Obama points to Jim Crow roots of restrictions to voting rights

Speaking Wednesday at his final White House press conference, President Obama offered a reminder of the racist history behind some U.S. voting restrictions.

“The reason that we are the only country among advanced democracies that makes it harder to vote … traces directly back to Jim Crow and the legacy of slavery,” Obama said, arguing that “there is an ugly history to [voting rights] that we should not be shy about talking about.”

President Barack Obama speaks during his final presidential news conference, Wednesday, Jan. 18, 2017, in the briefing room of the White House in Washington. (Photo: Pablo Martinez Monsivais/AP)
President Obama speaks during his final presidential news conference. (Photo: Pablo Martinez Monsivais/AP)

The president expressed concern about continued efforts to restrict voting rights and said, “I hope that people pay attention to making sure everybody has a chance to vote… make it easier, not harder.”

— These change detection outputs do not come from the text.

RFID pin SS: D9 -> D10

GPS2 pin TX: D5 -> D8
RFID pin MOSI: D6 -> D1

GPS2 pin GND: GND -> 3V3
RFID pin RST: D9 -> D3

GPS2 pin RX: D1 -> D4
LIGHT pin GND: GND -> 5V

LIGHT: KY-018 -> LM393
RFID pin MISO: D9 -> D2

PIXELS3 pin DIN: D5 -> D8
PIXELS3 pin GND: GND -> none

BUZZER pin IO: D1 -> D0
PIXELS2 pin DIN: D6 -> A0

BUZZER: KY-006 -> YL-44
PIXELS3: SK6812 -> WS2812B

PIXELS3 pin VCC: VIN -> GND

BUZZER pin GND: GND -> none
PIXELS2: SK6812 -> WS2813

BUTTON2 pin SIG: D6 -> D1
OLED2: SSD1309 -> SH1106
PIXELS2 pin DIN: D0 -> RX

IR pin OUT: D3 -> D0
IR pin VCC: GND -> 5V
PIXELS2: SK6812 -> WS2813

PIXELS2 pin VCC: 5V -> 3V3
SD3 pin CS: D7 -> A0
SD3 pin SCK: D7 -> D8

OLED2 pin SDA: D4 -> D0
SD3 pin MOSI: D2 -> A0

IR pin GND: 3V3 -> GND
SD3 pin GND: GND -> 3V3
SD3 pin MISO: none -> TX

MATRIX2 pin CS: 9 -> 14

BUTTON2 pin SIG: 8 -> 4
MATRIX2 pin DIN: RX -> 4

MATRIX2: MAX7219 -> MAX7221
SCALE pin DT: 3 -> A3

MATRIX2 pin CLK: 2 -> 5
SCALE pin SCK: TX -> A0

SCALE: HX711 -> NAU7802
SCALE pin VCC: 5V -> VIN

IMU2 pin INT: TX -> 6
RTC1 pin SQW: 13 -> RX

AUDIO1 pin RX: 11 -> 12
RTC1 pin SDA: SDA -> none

In recent years, a number of Republican-controlled state governments have instituted restrictions like those requiring voters to carry identification. But Obama dismissed the idea of widespread in-person voter fraud as “fake news.”

“The notion that there are a whole bunch of people out there who are going out there and want to vote and are not eligible to vote — we have the opposite problem. We have people who are eligible to vote who don’t vote,” he said. “And so the idea that we put in place a whole bunch of barriers to people voting doesn’t makes sense.”